Alberto L. Alemán Aguirre
Con su decisión de “retirarse temporalmente” de la Corte Centroamericana de Justicia, Honduras acaba de dar otro golpe a la integración, aunque su decisión merece respeto por ser soberana.
Los mismos magistrados de la CCJ reconocen que el anuncio afecta negativamente la imagen de la Corte.
En principio, todo parece indicar que la causa inmediata de la decisión tomada por el Gobierno del presidente Ricardo Maduro tiene que ver con una demanda de un diputado suplente parlacénico contra el Estado hondureño. El tribunal emplazó al mandatario a responder a la demanda, hecho que muy poco debió agradarle.
Es un asunto legal complejo.
En ciertos círculos políticos se especula que lo que hay de por medio es una estrategia catracha para desacreditar al alto tribunal, antes del fallo de la Corte Internacional de Justicia en la disputa con Nicaragua. Se trataría de demostrar que el tribunal es inefectivo.
Hay que ver más allá. Lo que vemos no es sino una evidencia más de las deficiencias de la integración centroamericana.
Una integración que nació y fue forjada como una construcción mental noble, pero que fue firmada como si se iba de compras a un supermercado.
Los países firmaron el Protocolo de Tegucigalpa, el tratado constitutivo, pero lo hicieron con reservas en varios aspectos.
Sí compro jabón, detergente, pan y queso. Compro esta camiseta porque me gusta, pero aquel pantalón está feo y no me lo llevo. Sí firmo pero no acepto estos aspectos comerciales o aduaneros; mandaré delegados al Parlacen pero sus decisiones no me obligarán; crearemos una Corte Centroamericana de Justicia pero no ratificaré su estatuto, ni la integraré.

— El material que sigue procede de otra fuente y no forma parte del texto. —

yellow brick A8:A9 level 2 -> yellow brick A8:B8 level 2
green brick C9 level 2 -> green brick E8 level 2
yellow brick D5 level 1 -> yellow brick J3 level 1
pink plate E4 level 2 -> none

Hasta hoy, solamente magistrados de El Salvador, Honduras y Nicaragua participan en la CCJ. Si bien los demás miembros del Sistema de Integración Centroamericana están –en teoría– bajo su jurisdicción, es inimaginable en este momento que Costa Rica vaya a tomar en serio incorporarse a este tribunal. Tampoco Guatemala o Panamá han incorporado magistrados.
El asunto evidencia las marrullas de la cultura política centroamericana, de la divergencia entre palabras y hechos.
Excelentemente lo resume el filósofo Alejandro Serrano Caldera: Se dice lo que no se hace y se hace lo que no se dice.
La CCJ ordenó a Honduras no ratificar el Tratado Ramírez-López que cercena 130 mil km 2 de nuestra plataforma continental y nuestro vecino incumplió. Ordenó a Nicaragua suprimir el impuesto a los productos hondureños y aunque nuestro país ya lo hizo, no fue de inmediato. Hago caso cuando me conviene, y cuando no, no.
Triste es constatar que si hay un renovado empuje integrador, responde éste más que a nuestra comprensión de las bondades del proceso, a las presiones de la globalización y de poderosos bloques. La Unión Europea exige sine qua non para un TLC, echar a andar una unión aduanera que no sea de mentiritas.
El modelo de integración más avanzado del mundo es el de Europa, pero evidentemente el nuestro no podrá ir por ese camino. ¿Dónde están esos países ricos que empujarán a los demás? ¿cederán los centroamericanos pedazos reales de su soberanía a órganos comunitarios?
Hay que repensar la integración, definir qué es lo que queremos, hasta dónde llegaremos, y, desde luego cumplir con los compromisos; no solamente, para decirlo en buen nica, “jugar furulla”.